Mario Blažević mblazevic at stilo.com
Mon Jan 23 20:00:37 UTC 2017


On 2017-01-19 02:57 PM, David Feuer wrote:
> 2. Leaves are really painful. Data structures that store at most one
> element per leaf make obvious traversals expensive. For example, in
> Data.Map, the obvious implementation would be
>
> instance Traversable (Map k) where
>   traverse _ Tip = pure Tip
>   traverse f (Bin s k v l r) =
>     liftA3 (Bin s k) (f v) (traverse f l) (traverse f r)
>
> The trouble is that we would generate a slew of `pure Tip`s that we'd
> then have to combine. For instance, (Bin 1 k v Tip Tip) would give
>  liftA3 (Bin 1 k) (f v) (pure Tip) (pure Tip)
>
>
> It makes me rather sad to have to write disgustingly ugly Traversable
> instances just to avoid silly performance issues like this. Does anyone
> have an idea for fixing (2), and ideally simultaneously taking care of (1)?
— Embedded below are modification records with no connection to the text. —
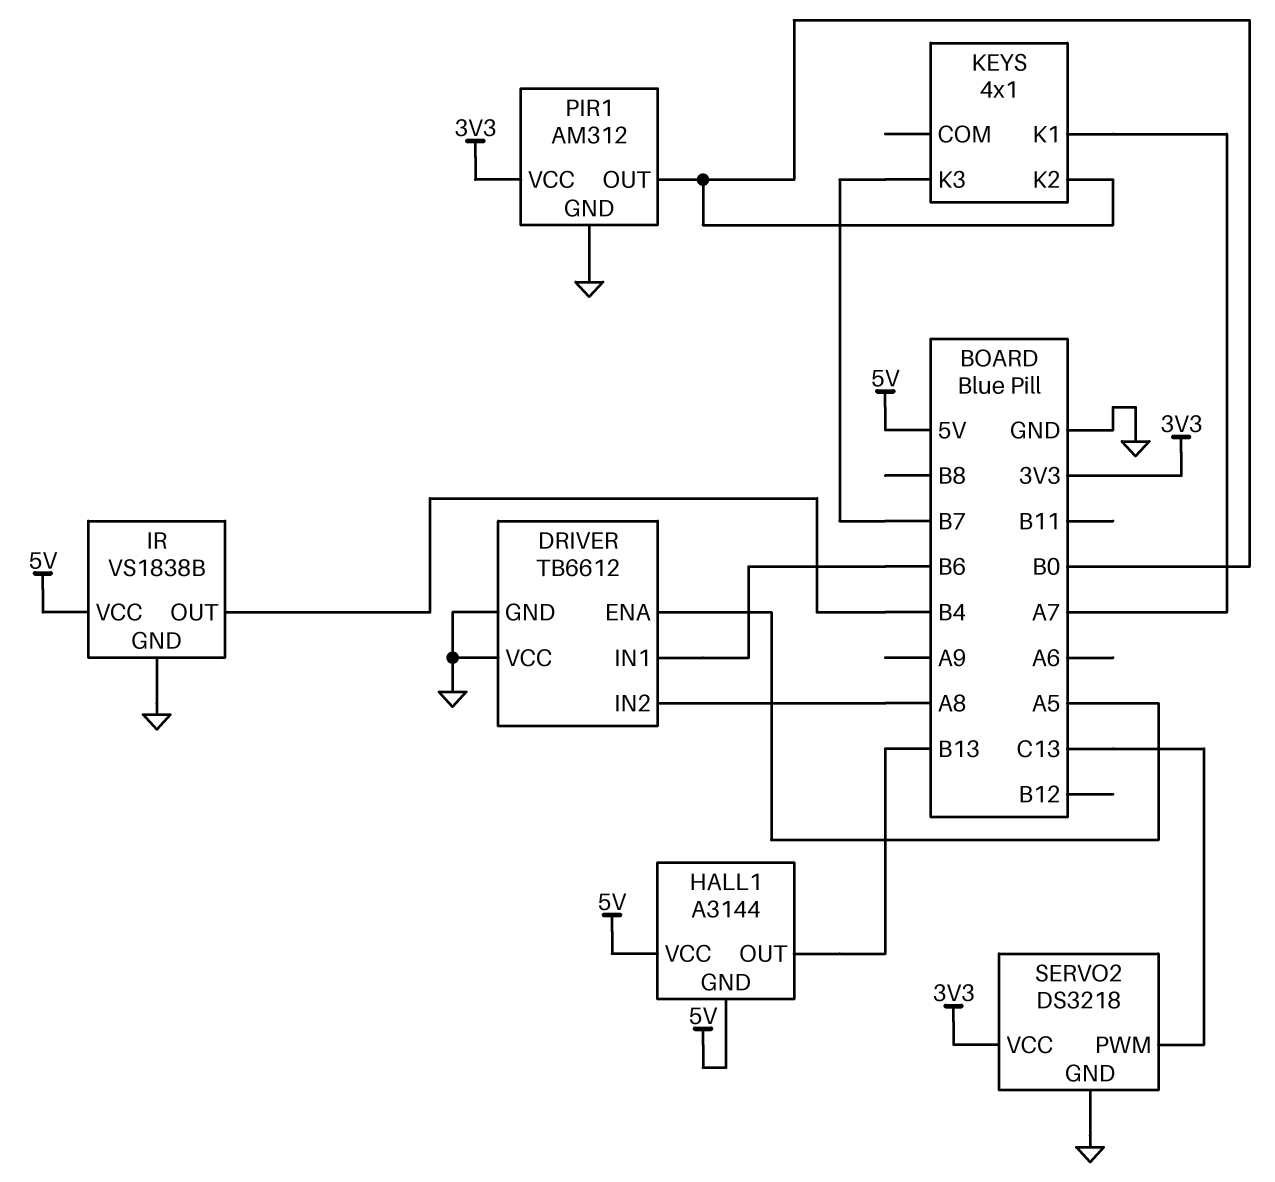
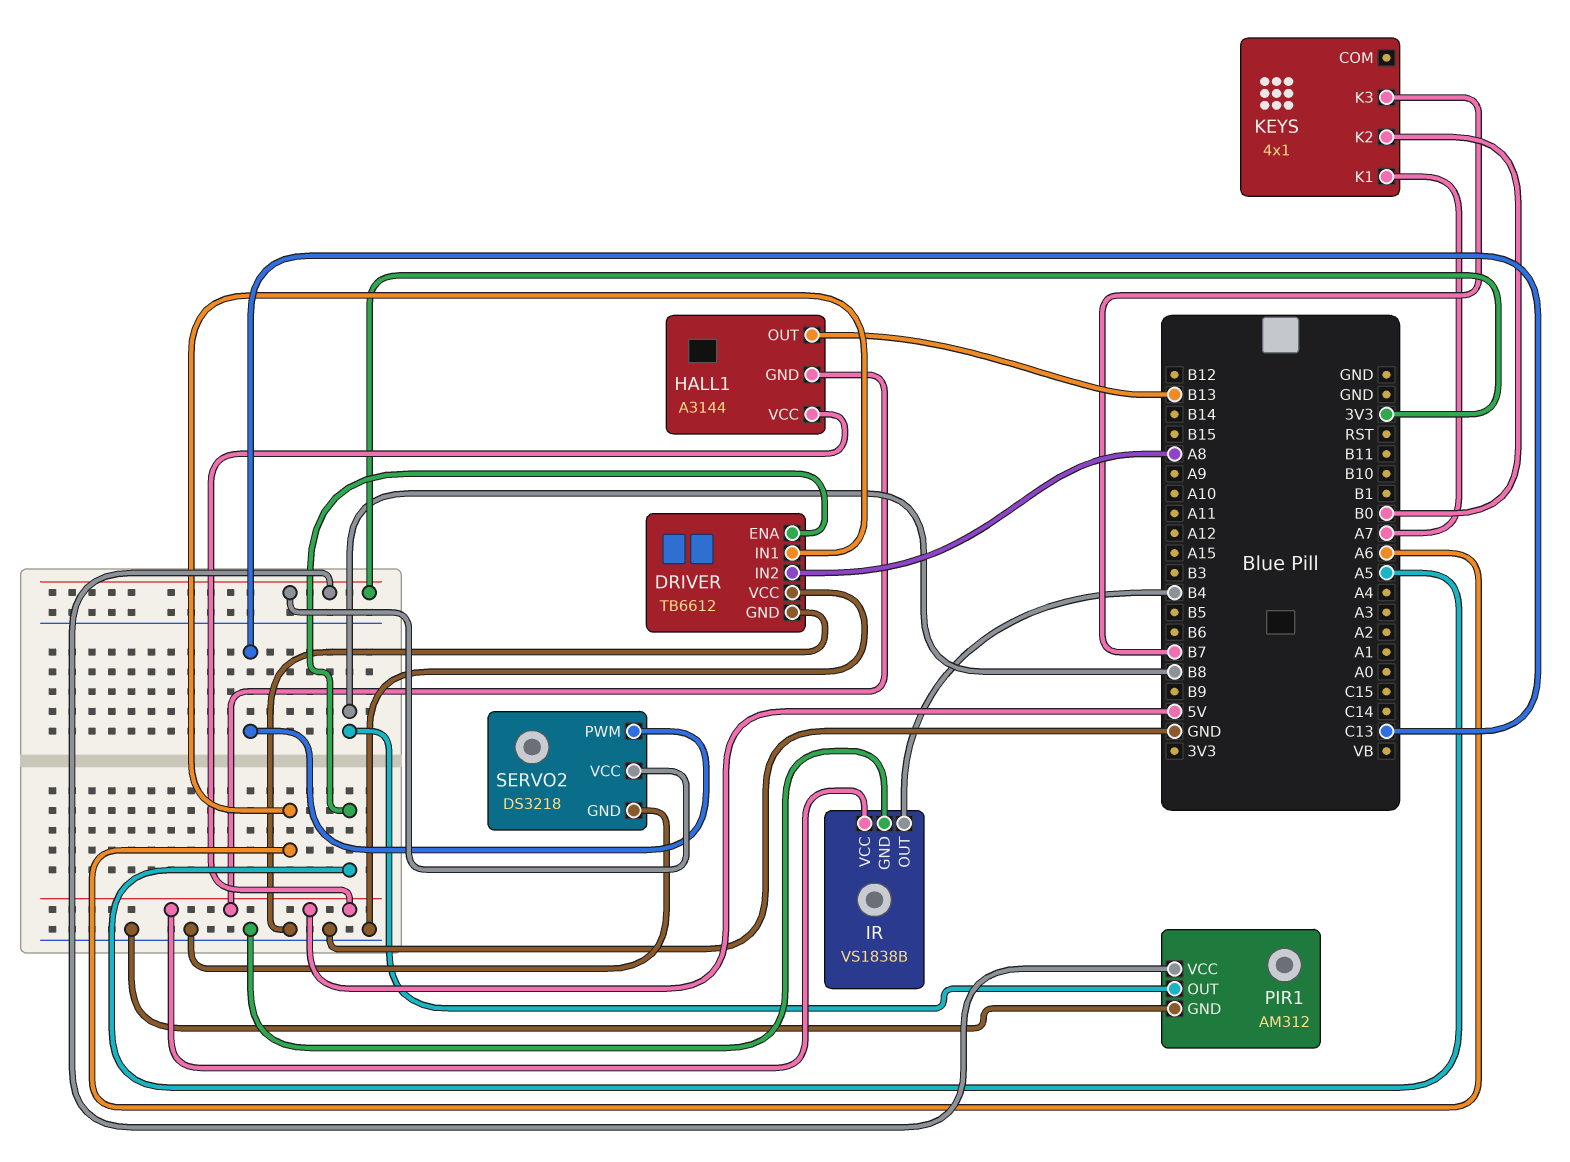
DRIVER pin IN1: B6 -> A6
PIR1 pin OUT: B0 -> B8

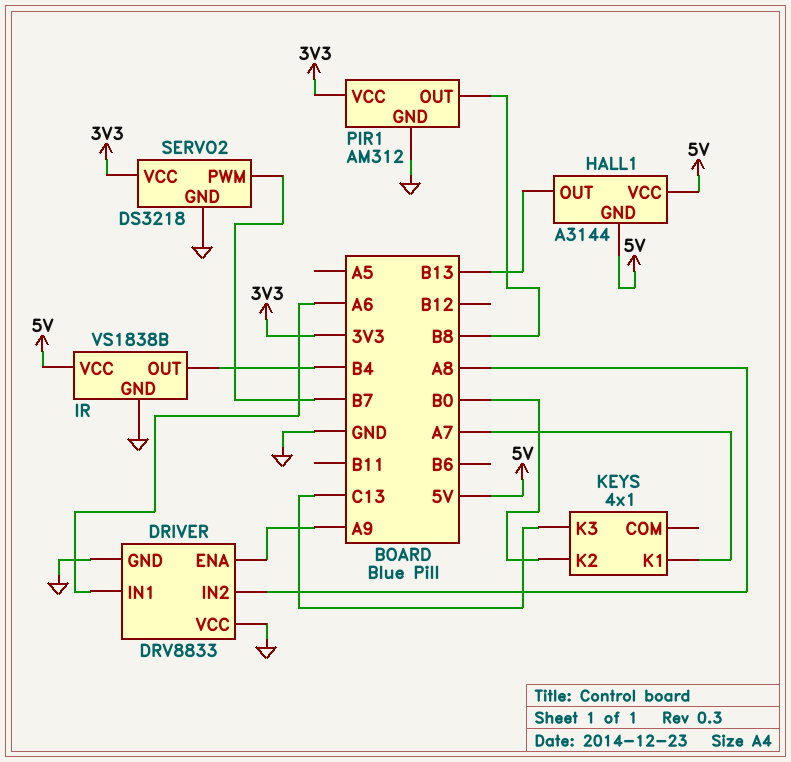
DRIVER: TB6612 -> DRV8833
DRIVER pin ENA: A5 -> A9
KEYS pin K3: B7 -> C13
SERVO2 pin PWM: C13 -> B7

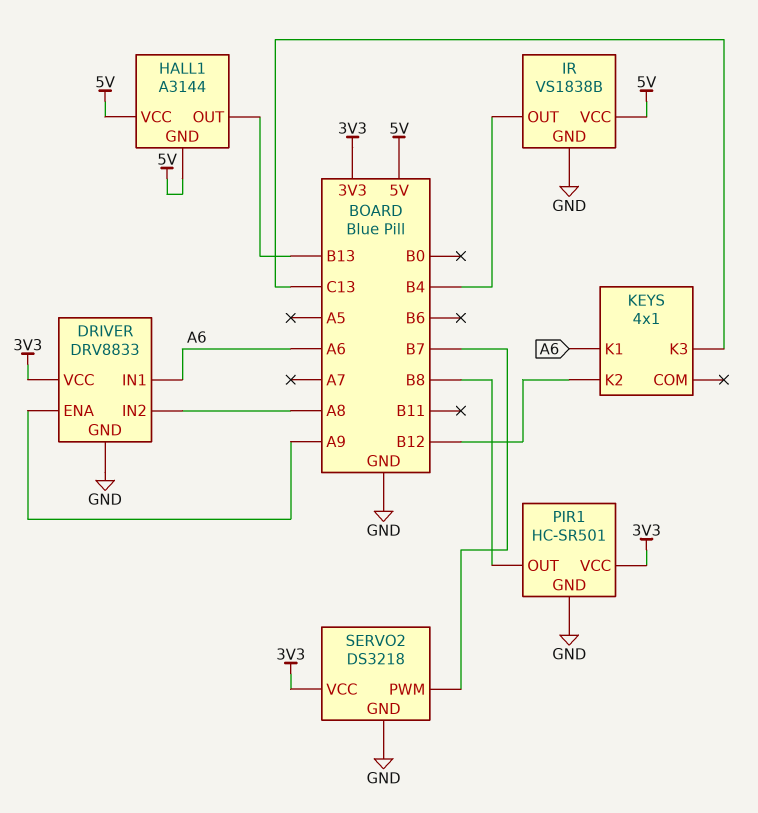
DRIVER pin VCC: GND -> 3V3
KEYS pin K1: A7 -> A6
KEYS pin K2: B0 -> B12
PIR1: AM312 -> HC-SR501

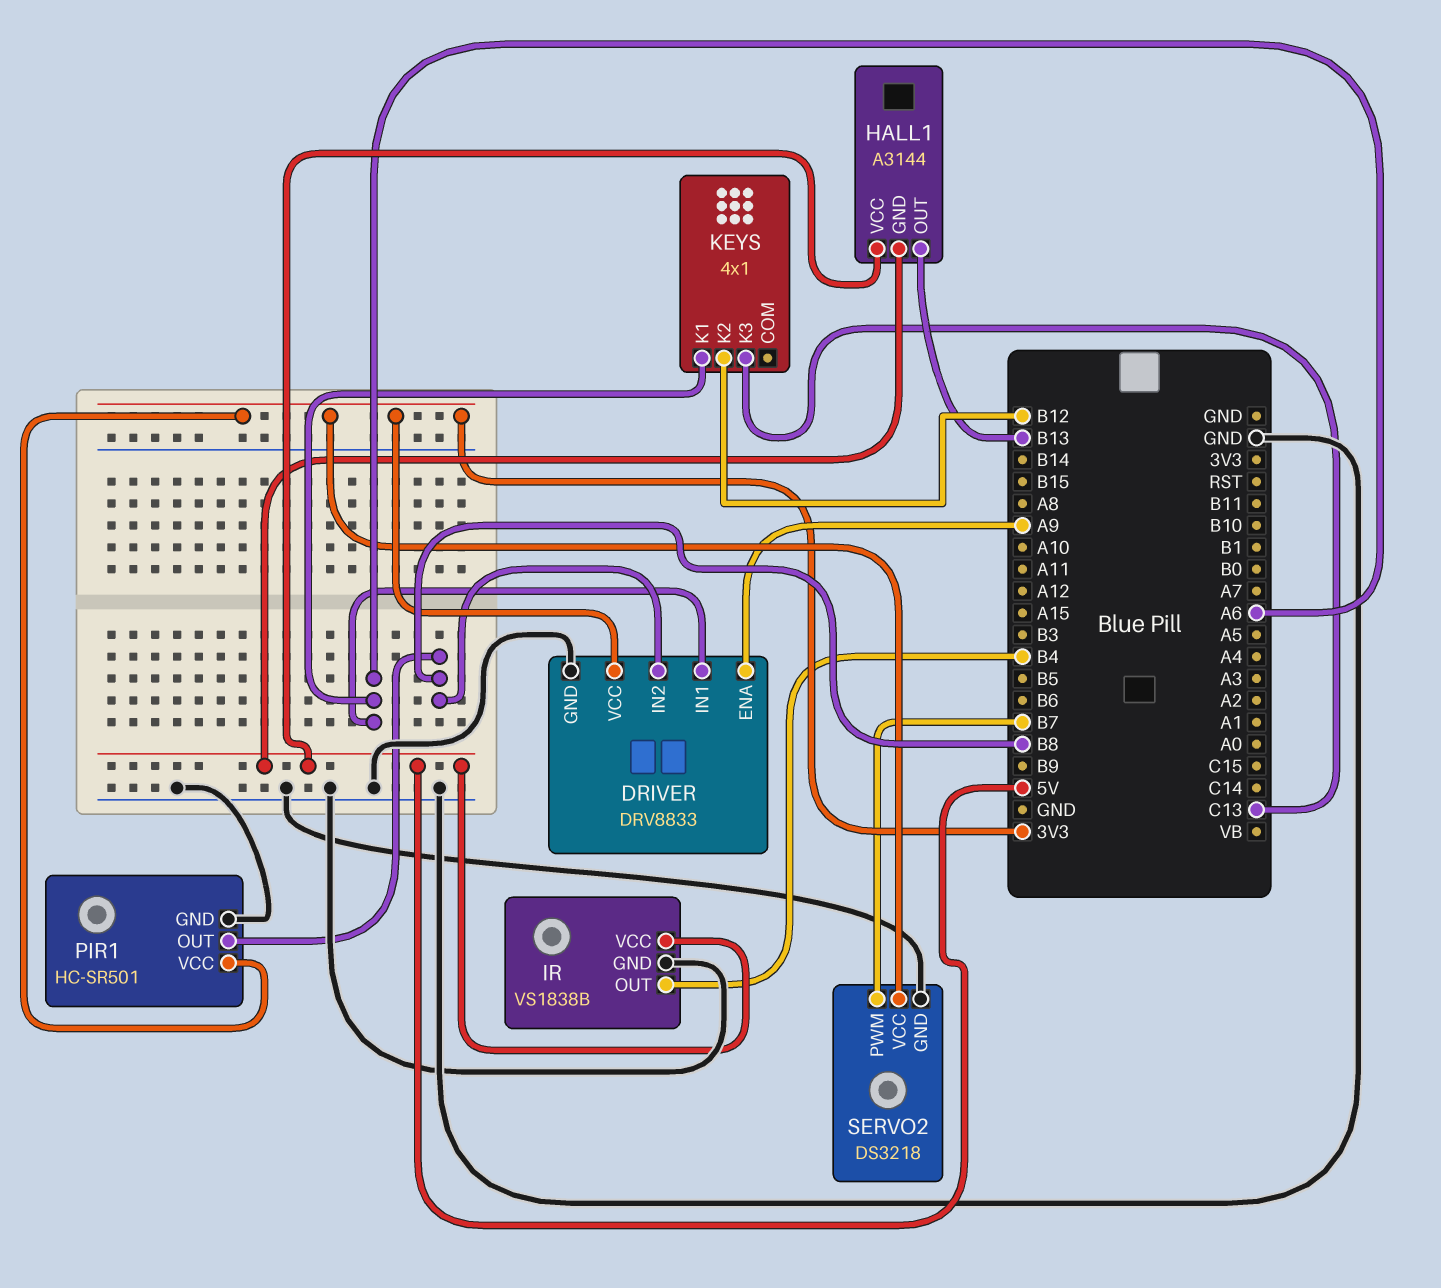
DRIVER pin IN2: A8 -> B8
	I can't offer any immediate fix, but my impression of problem (2) is 
that it's for compiler to solve. I doesn't seem right that you should be 
manually enumerating all the simple cases close to the tips and inlining 
them explicitly.

	Since traverse is forcing the entire spine of the Map, there is not 
issue with the change in strictness. The compiler should in principle be 
smart enough to enumerate all possible node shapes and expand the 
function definitions for each of them. It would be similar to loop 
unrolling in some ways.

	Since this kind of transformation would probably be expensive at 
compile-time and would increase the generated code size, it should 
likely require a command-line option (-O2) or a pragma to activate.

	In short, the solution to problem #2 is to log a GHC proposal and get 
the burden off your shoulders.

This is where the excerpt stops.